García representa, según cuentan en la tierra, una nueva mutación del andalucismo político de izquierdas. Nacido en Cádiz en 1985, profesor de Geografía e Historia y procedente del sindicalismo estudiantil y de los movimientos sociales, se formó políticamente en el espacio que en Andalucía construyeron Teresa Rodríguez y los sectores más autonomistas y críticos con la dirección estatal de Podemos. Su perfil mezcla militancia clásica de izquierda, discurso identitario andaluz y una estrategia de comunicación muy distinta a la de la izquierda tradicional.
"No habla como la vieja izquierda parlamentaria. Tampoco como la izquierda madrileña que ha monopolizado durante años el discurso progresista nacional", admiten en el PSOE andaluz Su éxito en campaña tiene mucho que ver, precisamente, con eso. Mientras PSOE y Sumar se han quedado atrapados en debates nacionales, García ha convertido Andalucía en el centro absoluto de su relato político: vivienda, precariedad juvenil, jornaleros, turismo masivo, salarios bajos y sensación de agravio territorial.
Su discurso conecta especialmente con votantes jóvenes urbanos y con una parte del electorado desencantado del PSOE que no quiere abstenerse, pero tampoco identificarse con la izquierda vinculada a la figura de Yolanda Díaz. En esta campaña ha sido tan hábil como para explotar, además, la ventaja táctica de no cargar con el desgaste institucional del Gobierno de Sánchez ni con las guerras internas de Sumar. "Va por libre, el lastre de Madrid es insostenible", explican en su círculo político.

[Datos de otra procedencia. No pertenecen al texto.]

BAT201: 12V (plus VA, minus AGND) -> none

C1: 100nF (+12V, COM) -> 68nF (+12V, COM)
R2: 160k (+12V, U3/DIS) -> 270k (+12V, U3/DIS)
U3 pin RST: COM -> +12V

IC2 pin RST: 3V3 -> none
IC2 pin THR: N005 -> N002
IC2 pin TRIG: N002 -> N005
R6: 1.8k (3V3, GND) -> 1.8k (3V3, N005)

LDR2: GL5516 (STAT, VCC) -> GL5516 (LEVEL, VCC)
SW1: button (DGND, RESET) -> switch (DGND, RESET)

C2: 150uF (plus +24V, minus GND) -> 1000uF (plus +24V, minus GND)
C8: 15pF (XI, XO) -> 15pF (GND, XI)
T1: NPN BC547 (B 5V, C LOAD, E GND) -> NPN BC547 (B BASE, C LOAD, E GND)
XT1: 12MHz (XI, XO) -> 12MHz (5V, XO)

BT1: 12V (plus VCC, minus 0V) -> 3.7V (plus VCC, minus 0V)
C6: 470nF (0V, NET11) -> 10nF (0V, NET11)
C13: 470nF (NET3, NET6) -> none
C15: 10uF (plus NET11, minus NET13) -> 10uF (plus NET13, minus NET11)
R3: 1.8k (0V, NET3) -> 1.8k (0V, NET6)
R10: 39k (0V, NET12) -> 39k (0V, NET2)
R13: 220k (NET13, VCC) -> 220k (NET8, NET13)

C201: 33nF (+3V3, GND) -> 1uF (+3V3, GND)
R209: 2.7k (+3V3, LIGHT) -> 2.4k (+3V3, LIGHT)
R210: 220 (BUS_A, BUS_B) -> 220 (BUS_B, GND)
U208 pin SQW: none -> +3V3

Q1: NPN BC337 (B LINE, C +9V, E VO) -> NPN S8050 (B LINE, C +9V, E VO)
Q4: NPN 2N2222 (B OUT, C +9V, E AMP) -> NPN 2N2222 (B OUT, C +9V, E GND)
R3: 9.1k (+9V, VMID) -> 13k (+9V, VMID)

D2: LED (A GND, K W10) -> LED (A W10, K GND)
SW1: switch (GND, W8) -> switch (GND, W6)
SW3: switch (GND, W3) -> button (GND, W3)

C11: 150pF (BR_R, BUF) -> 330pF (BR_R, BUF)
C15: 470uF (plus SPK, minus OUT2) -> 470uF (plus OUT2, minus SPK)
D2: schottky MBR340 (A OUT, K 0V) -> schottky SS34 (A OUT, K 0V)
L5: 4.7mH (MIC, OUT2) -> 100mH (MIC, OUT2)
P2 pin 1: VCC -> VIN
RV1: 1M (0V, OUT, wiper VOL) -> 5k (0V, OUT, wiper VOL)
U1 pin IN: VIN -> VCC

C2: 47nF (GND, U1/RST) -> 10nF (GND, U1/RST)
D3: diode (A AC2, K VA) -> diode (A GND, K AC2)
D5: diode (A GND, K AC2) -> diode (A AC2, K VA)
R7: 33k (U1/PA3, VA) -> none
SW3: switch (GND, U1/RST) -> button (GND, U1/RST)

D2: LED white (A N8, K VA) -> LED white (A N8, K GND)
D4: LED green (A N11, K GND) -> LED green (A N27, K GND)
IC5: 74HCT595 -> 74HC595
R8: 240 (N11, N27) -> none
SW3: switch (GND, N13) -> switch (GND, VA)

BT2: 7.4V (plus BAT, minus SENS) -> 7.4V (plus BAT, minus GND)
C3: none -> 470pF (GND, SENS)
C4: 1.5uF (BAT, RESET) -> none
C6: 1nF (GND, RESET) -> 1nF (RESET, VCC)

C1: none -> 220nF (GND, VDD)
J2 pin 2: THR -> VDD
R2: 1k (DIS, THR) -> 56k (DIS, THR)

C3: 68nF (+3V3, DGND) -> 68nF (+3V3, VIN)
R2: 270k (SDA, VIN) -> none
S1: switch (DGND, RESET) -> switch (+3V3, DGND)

En Ferraz preocupa especialmente que Adelante Andalucía haya dejado de ser una fuerza testimonial para convertirse en un refugio electoral del descontento progresista. Algunos de los últimos sondeos publicados han confirmado que la distancia entre los socialistas y toda la izquierda situada a su izquierda se reduce ya a apenas cinco puntos, y esta erosión rompe el que fuera uno de los pilares históricos del socialismo andaluz, su capacidad para concentrar casi todo el voto útil progresista.
Pero, según ha confirmado este periódico en fuentes solventes populares, el fenómeno también empieza a observarse con atención y preocupación en el PP. "El susto puede no venirnos de Vox. Cuanto más crezca Adelante Andalucía en determinadas provincias, más difícil puede resultarnos alcanzar el escaño 55. Sabemos que la batalla final depende solo de unos pocos miles de votos capaces de mover el último diputado en Sevilla, Cádiz o Málaga".
El “tapado” de la campaña se ha convertido en una figura incómoda para todos. Para el presidente del Gobierno, porque demuestra que hay una izquierda que busca una alternativa fuera del sanchismo y de sus socios. Y para el PP, porque su crecimiento amenaza con convertir una cómoda victoria de Moreno en una noche de alto suspense.